(HealthDay News) — Anticoagulants are often prescribed to prevent strokes in patients with atrial fibrillation, but these medications may also help prevent dementia, according to a study presented at the annual meeting of the Heart Rhythm Society, held from May 10 to 13 in Chicago.
T. Jared Bunch, M.D., director of heart rhythm research at Intermountain Medical Center Heart Institute in Murray, Utah, and colleagues looked at information from 76,230 atrial fibrillation patients who had no history of dementia. The average age of the study participants was 69, and 57 percent were male. The researchers looked at when treatment began: either within 30 days of atrial fibrillation diagnosis, which was considered immediate, or after a year, which was considered delayed.

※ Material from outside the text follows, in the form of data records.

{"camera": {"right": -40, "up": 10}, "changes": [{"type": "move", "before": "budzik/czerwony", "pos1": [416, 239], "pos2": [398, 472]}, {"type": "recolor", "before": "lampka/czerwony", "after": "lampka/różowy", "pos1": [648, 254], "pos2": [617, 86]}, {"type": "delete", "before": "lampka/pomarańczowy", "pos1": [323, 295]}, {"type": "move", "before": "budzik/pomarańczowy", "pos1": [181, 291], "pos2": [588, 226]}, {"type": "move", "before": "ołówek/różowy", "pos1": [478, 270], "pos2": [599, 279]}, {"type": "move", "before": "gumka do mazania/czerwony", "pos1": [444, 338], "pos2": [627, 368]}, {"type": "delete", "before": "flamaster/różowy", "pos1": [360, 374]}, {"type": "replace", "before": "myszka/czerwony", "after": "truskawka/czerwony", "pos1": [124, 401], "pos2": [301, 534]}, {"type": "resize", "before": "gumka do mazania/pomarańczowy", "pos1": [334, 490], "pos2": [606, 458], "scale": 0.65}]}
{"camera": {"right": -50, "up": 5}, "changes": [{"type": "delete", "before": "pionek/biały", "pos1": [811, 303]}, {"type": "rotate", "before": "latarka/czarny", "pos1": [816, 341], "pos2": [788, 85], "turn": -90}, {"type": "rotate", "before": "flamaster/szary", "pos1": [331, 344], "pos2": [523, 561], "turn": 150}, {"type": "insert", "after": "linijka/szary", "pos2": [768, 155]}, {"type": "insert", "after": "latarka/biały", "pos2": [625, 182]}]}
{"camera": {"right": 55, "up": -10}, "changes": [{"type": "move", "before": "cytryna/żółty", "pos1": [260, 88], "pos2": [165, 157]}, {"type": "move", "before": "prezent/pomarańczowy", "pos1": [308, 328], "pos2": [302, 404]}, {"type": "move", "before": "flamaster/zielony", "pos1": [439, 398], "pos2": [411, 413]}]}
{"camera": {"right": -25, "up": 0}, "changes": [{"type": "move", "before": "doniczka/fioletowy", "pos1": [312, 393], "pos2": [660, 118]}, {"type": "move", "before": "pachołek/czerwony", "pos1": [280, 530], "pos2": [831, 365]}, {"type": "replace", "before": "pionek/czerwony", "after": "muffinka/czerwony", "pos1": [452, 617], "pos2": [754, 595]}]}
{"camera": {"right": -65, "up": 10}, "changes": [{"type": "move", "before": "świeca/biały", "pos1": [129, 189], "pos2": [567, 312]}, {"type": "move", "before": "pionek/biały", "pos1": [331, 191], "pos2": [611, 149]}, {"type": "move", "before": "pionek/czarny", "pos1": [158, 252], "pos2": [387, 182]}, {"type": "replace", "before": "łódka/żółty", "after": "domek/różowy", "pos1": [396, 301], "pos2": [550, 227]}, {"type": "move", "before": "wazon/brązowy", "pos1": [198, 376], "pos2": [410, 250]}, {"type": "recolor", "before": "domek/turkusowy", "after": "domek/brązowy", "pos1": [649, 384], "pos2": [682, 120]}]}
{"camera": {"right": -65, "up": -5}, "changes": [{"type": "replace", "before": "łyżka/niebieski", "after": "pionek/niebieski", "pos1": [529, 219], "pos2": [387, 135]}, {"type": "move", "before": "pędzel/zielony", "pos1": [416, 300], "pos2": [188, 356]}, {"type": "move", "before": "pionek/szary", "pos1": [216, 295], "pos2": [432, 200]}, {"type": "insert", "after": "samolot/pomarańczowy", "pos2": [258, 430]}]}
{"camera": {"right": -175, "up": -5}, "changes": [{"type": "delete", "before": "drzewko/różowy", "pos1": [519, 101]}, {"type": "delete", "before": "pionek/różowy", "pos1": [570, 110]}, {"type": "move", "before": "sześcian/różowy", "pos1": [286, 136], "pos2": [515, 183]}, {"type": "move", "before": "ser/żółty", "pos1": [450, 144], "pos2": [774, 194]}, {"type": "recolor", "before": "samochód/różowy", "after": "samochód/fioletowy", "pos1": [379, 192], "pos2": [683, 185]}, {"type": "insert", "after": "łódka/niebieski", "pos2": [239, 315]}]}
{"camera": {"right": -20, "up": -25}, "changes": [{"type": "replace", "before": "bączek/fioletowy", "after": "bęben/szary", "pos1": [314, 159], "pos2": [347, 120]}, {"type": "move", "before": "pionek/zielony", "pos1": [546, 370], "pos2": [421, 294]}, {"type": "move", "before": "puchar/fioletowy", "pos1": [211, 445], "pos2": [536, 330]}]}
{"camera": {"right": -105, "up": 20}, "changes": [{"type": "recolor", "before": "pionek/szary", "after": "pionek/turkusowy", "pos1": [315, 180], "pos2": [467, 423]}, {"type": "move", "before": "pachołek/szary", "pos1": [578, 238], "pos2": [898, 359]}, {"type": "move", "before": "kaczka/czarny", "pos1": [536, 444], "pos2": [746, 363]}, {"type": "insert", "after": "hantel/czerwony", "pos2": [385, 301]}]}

The team found that even a short delay in giving anticoagulants to patients at low risk for stroke increases the risk for dementia. In patients considered at low-risk for stroke, delaying anticoagulation treatment increased the risk for dementia 30 percent. In high-risk patients, a delay increased the risk 136 percent. The longer the delay in anticoagulation treatment, the greater the risk for dementia.
“Once you are diagnosed with atrial fibrillation, starting stroke-prevention strategies immediately is essential. We shouldn’t wait longer than a month to begin treatment,” Bunch told HealthDay. “The delay in treating can be devastating to patients when they start developing mental decline years later.”